The budget cycle refers to the life of a budget from creation to evaluation. Although small businesses might not define the budget process, they use the process when they painstakingly work through the steps required to build and implement a budget.
The budgeting process progresses in stages: Plans are made, funds are allocated and new information leads to revisions. The four segments of the budget cycle diagram — preparation and submission, approval, execution and audit, and evaluation — provide the framework for creating one of the most important tools a business needs to succeed.
The budget cycle is the process in which companies and governments create, evaluate and approve budgets.
The budget cycle is common to government agencies that are required to use transparent budgeting processes, but the concept is easily adapted to the needs of businesses. The budget cycle promotes due diligence and accountability because research, past performance and financial projections feed the process. Decisions are also documented at each stage.
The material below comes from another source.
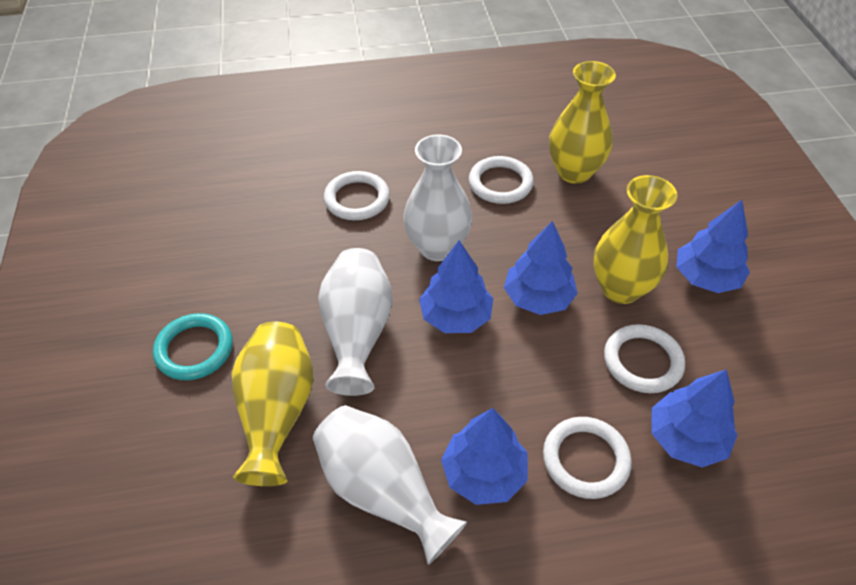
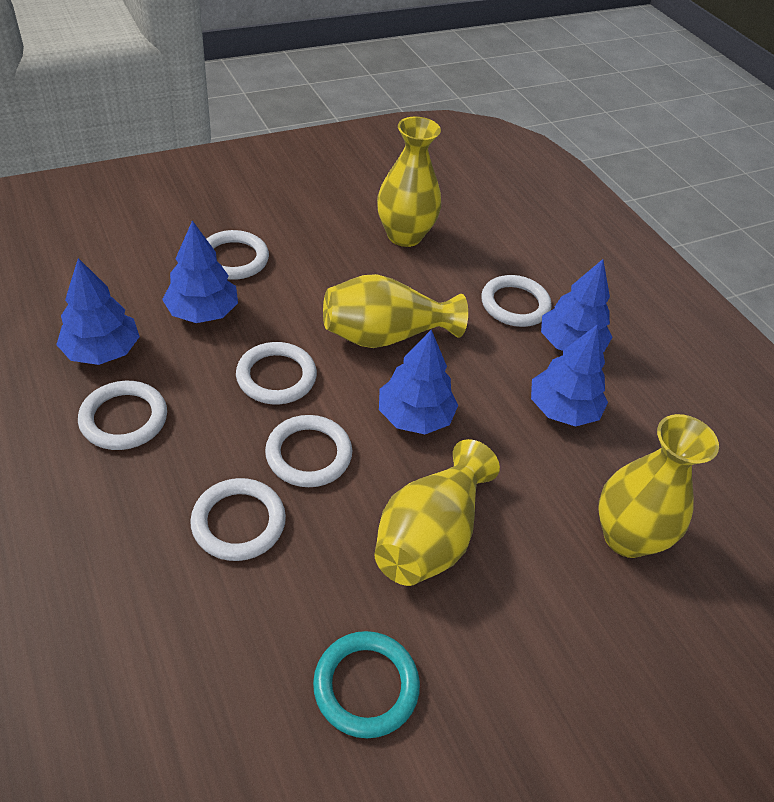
white ring: 4 -> 6
white vase: 3 -> 0
yellow vase: 3 -> 4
The clearly defined segments of the budget cycle encourage a careful process that allows for input and revision as you work to build the budget that works best for your business. The budget cycle usually begins in advance of the company’s accounting period and ends well after that period ends.
During the preparation and submission segment of the budget cycle, the business considers the numbers and makes decisions. Your business might have several departments that submit projections for their budgetary needs, or your budget might be a simple document that requires little input from others.
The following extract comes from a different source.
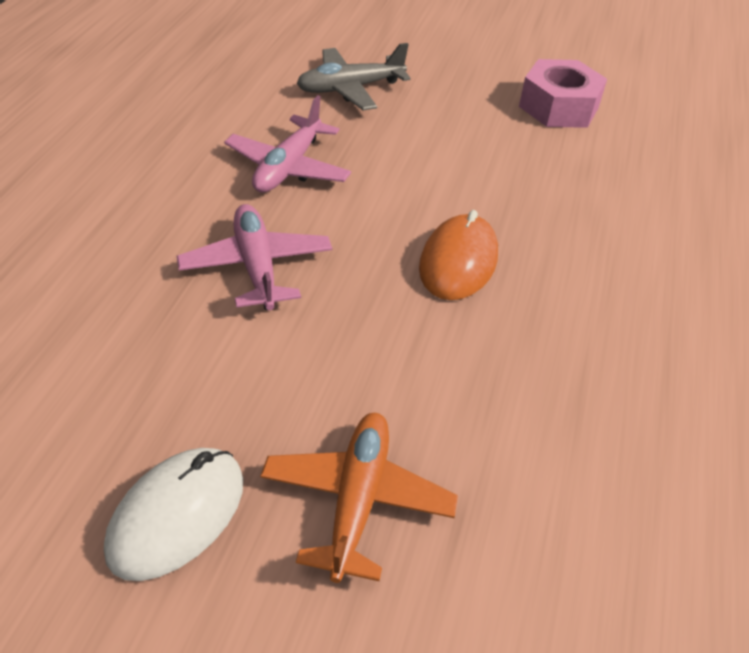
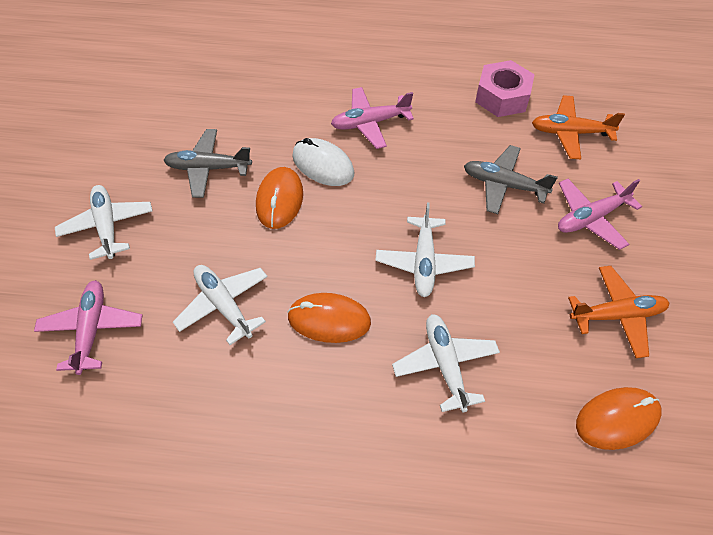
grey plane: 1 -> 2
orange mouse: 1 -> 3
orange plane: 1 -> 2
pink plane: 2 -> 3
white plane: 0 -> 4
The completed budget is submitted to the individuals who need to review, make recommendations and approve it. This might occur between you and an accountant. The budget might move back and forth between preparation and submission until all parties accept the document.
The formality of the approval segment depends on the size of your business, but approval of the budget makes it official. The budget cycle in public finance requires elected officials and high-level managers to approve government budgets. But a sole proprietorship only needs the owner’s approval. Meanwhile, budget approval for a larger business is the responsibility of boards, committees or authorized executives.
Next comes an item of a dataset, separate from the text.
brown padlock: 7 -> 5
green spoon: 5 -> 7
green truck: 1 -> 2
While an individual owner might make changes at will, a business with more employees likely will require adherence to the budget unless changes are authorized. The execution segment begins at the start of the company’s accounting period, such as the fiscal or calendar year. Monitoring and control of financial activity occurs during execution. Adjustments are made as needed as the budget is implemented.
The audit and evaluation segments occur after the accounting period ends. An internal or external audit examines the financial activities during the accounting period, assesses compliance with the budget and measures the accuracy of projections used to create the budget. The evaluation provides a final report on the budget and the audit and makes recommendations for the next budget cycle and budget.